2014-05-17

Software Engineering in Systems Administration

I am a Web Operations Engineer. While this encompasses a broad spectrum of duties, it boils down to ensuring ifixit.com spends as little time in failure states as possible. Or, to be more colloquial:

Ensure shit works.

While there are obviously technical problems abounding in such a technical context, my interest lies more in the human factors of failure - an interest that leads to a rather perverse desire to read books about airplane crashes and nuclear powerplant meltdowns.

In university, I switched from a computer science degree program to software engineering. At the time, this was driven by a desire to skip low-level hardware courses, but I grew to appreciate my choice for different reasons. Computer science, I tell incoming students and their parents, is a field focused on trying to make computers work better; software engineering wants to make computer scientists work better.
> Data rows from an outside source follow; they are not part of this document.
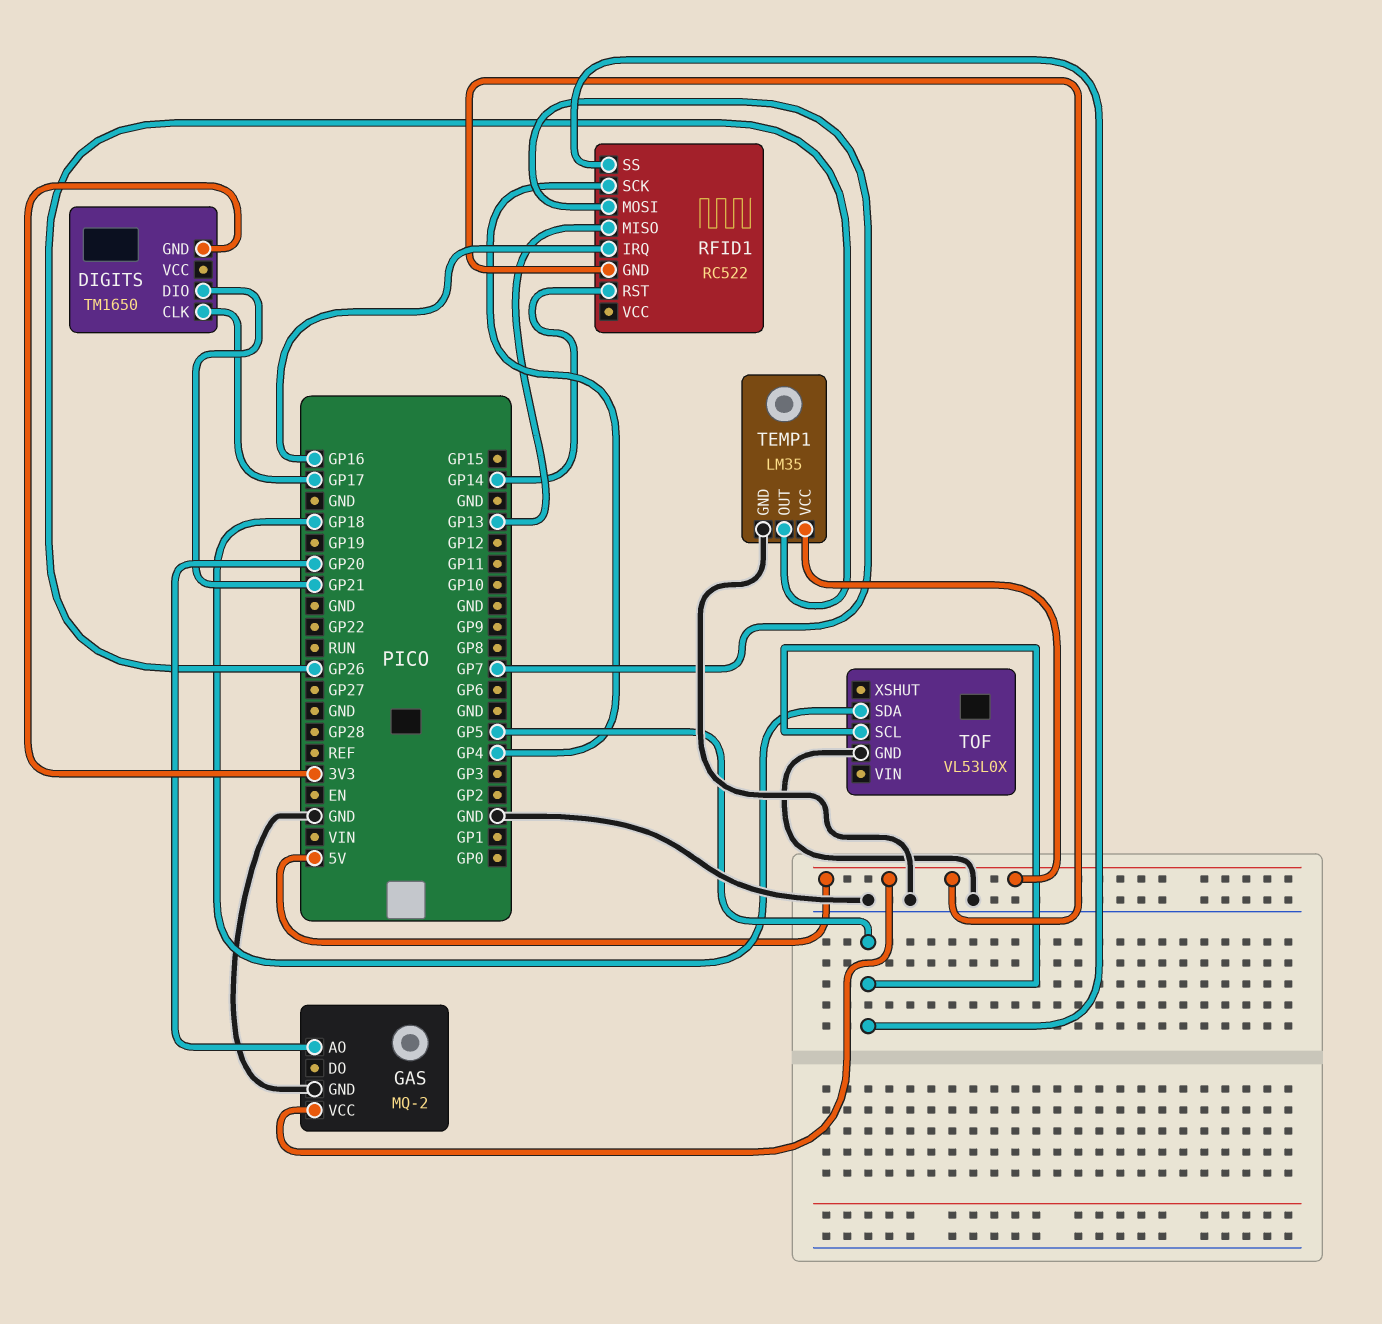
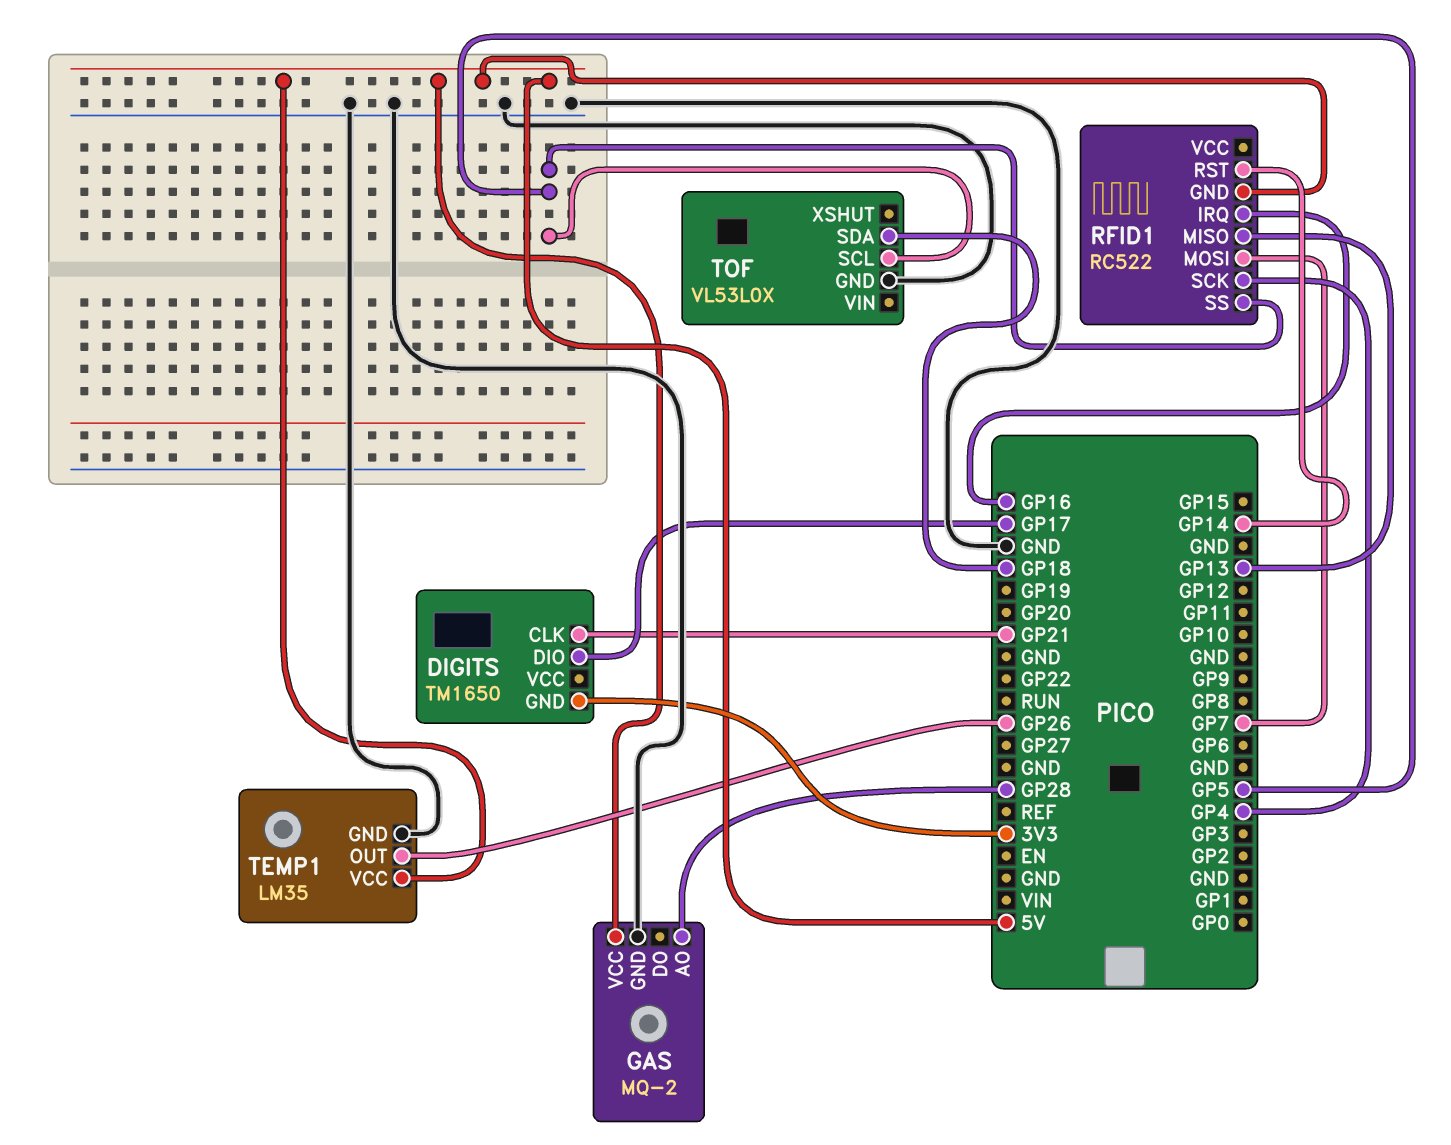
DIGITS pin CLK: GP17 -> GP21
DIGITS pin DIO: GP21 -> GP17
GAS pin AO: GP20 -> GP28

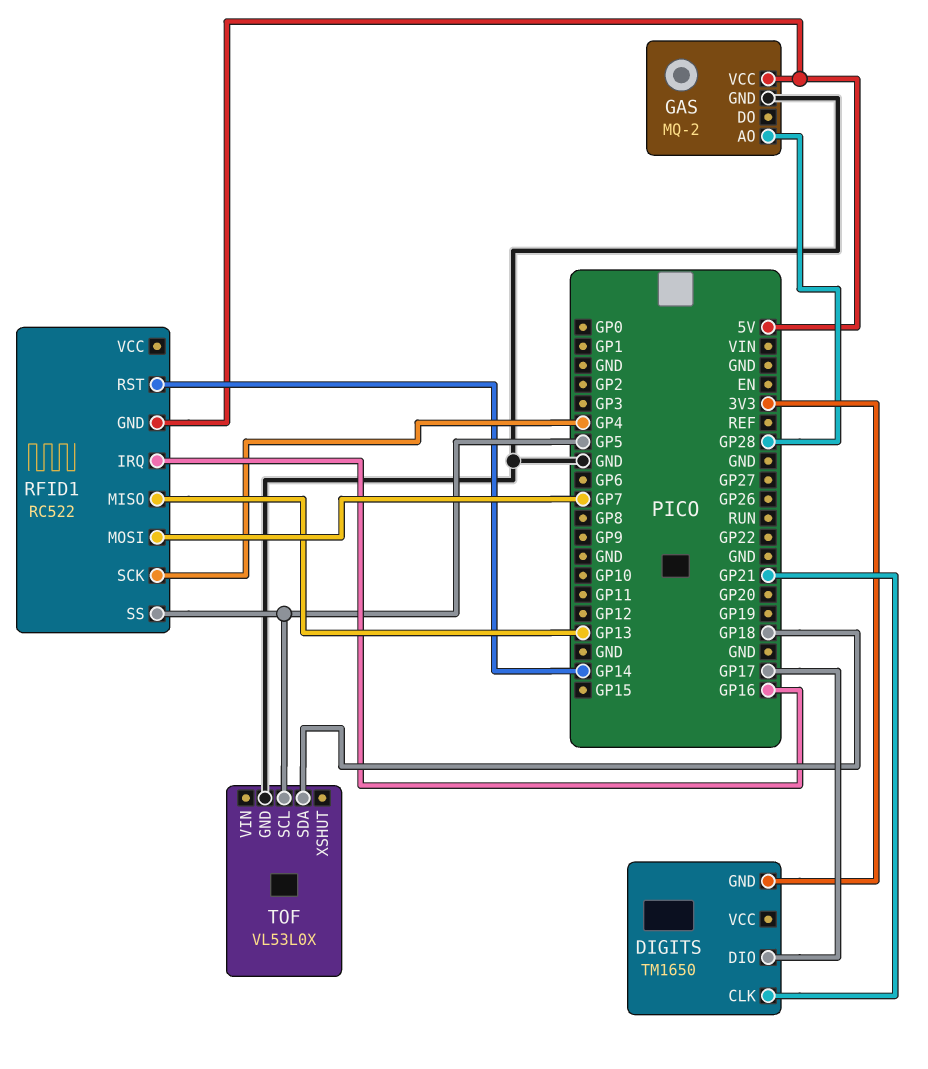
TEMP1: LM35 -> none
TEMP1 pin GND: GND -> none
TEMP1 pin OUT: GP26 -> none
TEMP1 pin VCC: 5V -> none

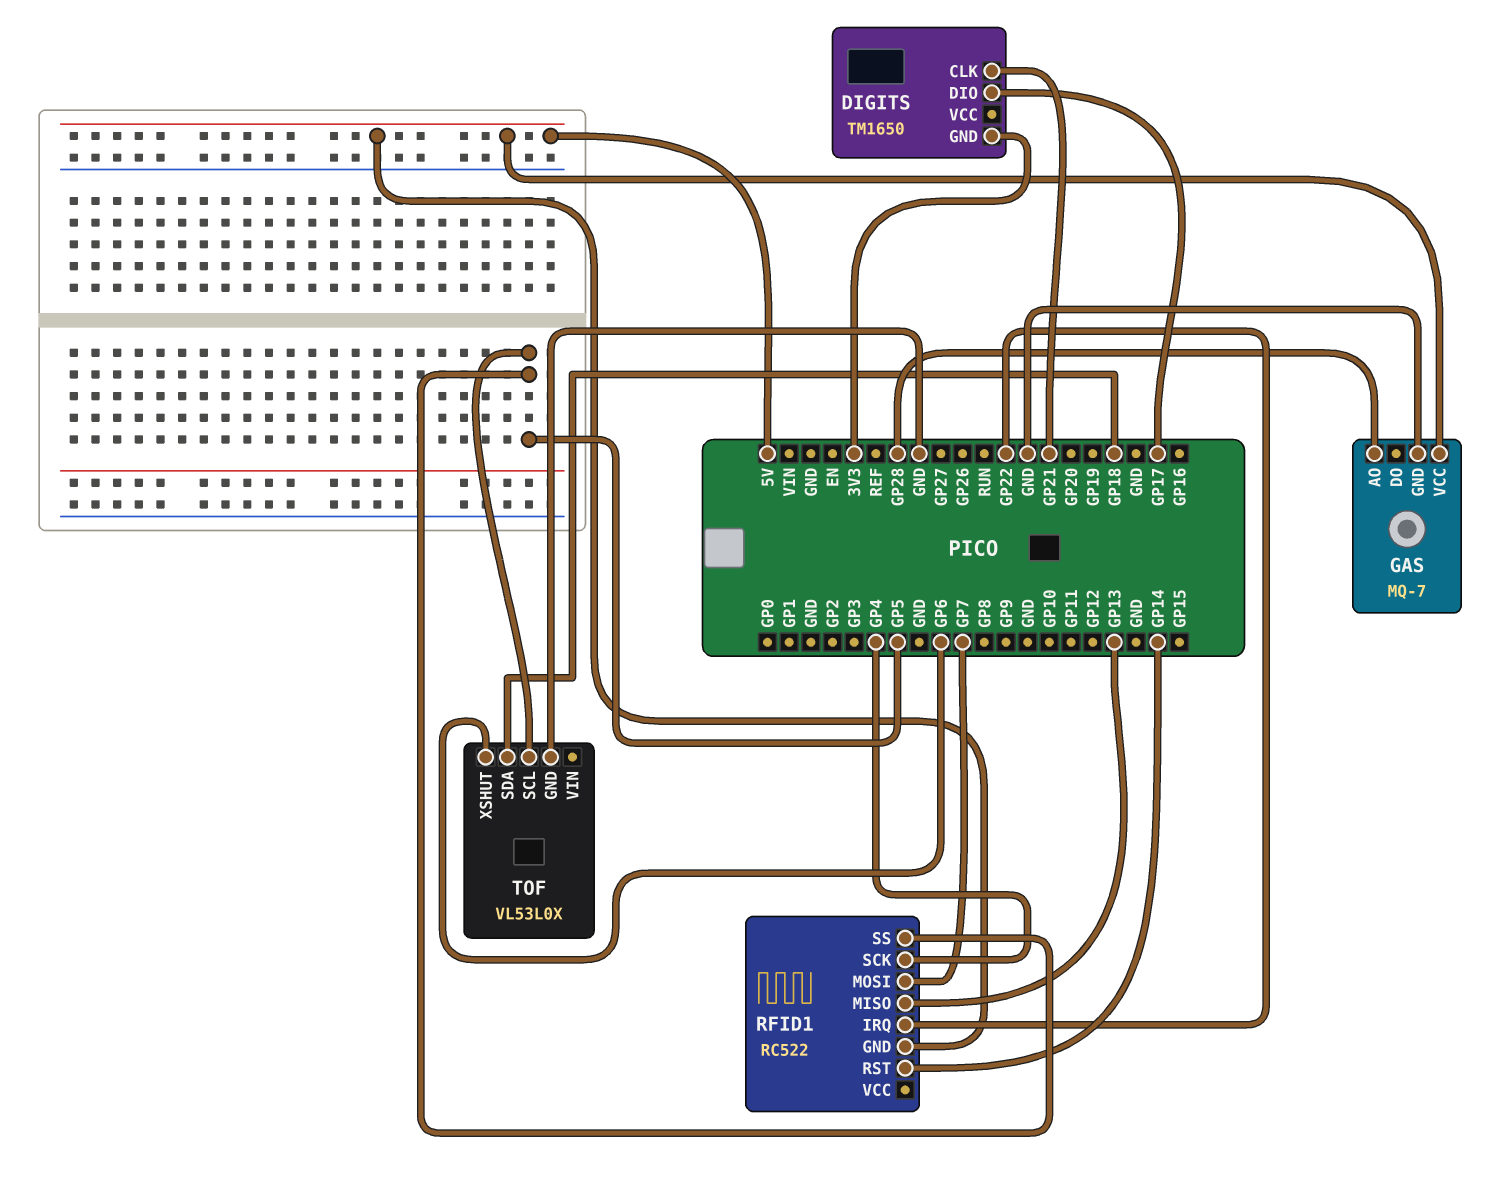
GAS: MQ-2 -> MQ-7
RFID1 pin IRQ: GP16 -> GP22
TOF pin XSHUT: none -> GP6

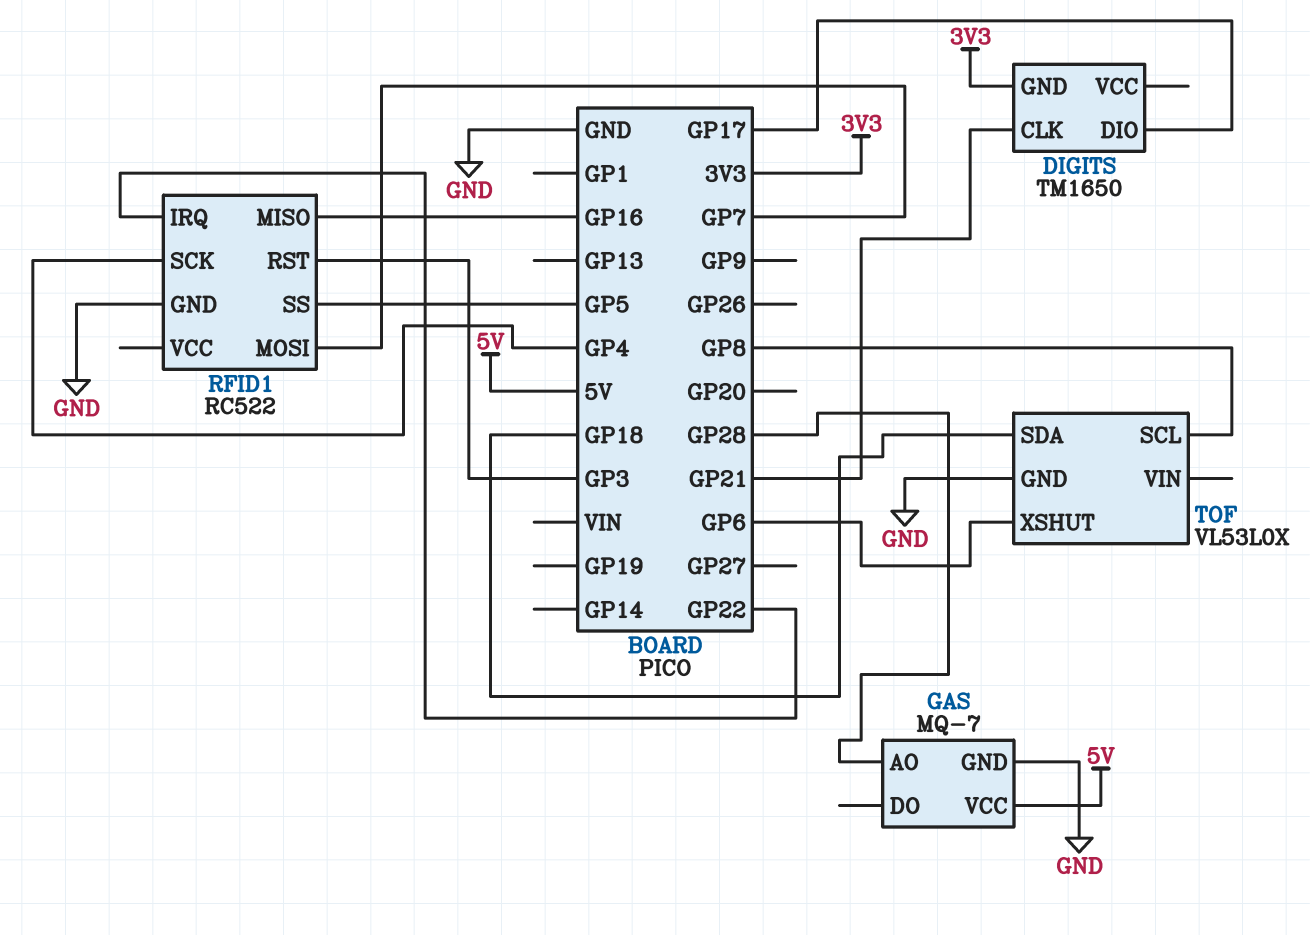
RFID1 pin GND: 5V -> GND
RFID1 pin MISO: GP13 -> GP16
RFID1 pin RST: GP14 -> GP3
TOF pin SCL: GP5 -> GP8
Software engineering is the application of engineering principles to the mathematically-derived field of computer science. It turns out that one of the big beefs engineers have with mathematicians is that the latter tend to ignore real-world uncertainties.

People are uncertainties.

People are all different. People get tired. People misunderstand instructions. People have imperfect memories. People are distracted by an upcoming birth, an impending divorce, or even just the football game on later tonight.

People make mistakes, and mistakes lead to failure.

Most sysadmins tend to approach problems from a very technical perspective - a customer reports that they can’t upload images, investigation shows users were no longer able to successfully upload images because the image processing job was throwing errors because there was a divide-by-zero error because the height was zero because a variable name was mistyped. Fix the typo, image uploads resume, on to the next task.

I, however, am interested in something further, the real root causes of problems. Why did the developer not notice this typo? Why did no one in code review or quality assurance notice it, either? Why didn’t any of our tools help them see it before production, and why didn’t any of our tools help me see it once it got there?

The problem stemmed from a human mistake - a simple misstep on the keyboard. Recognizing that humans make mistakes all the time, and building tools to deal with it, ah, now that’s software engineering.

In my university, software engineering was seen as a path for future managers - you trade a few technical courses for ones that just talk about people. “Bah! Computer-science-lite!” they say.

But I contend that anyone making computer programs for people to use must understand how those people use computers, or doom themselves to failure. And after all, aren’t humans just the most complex machines on the planet?

Save a life; study humans.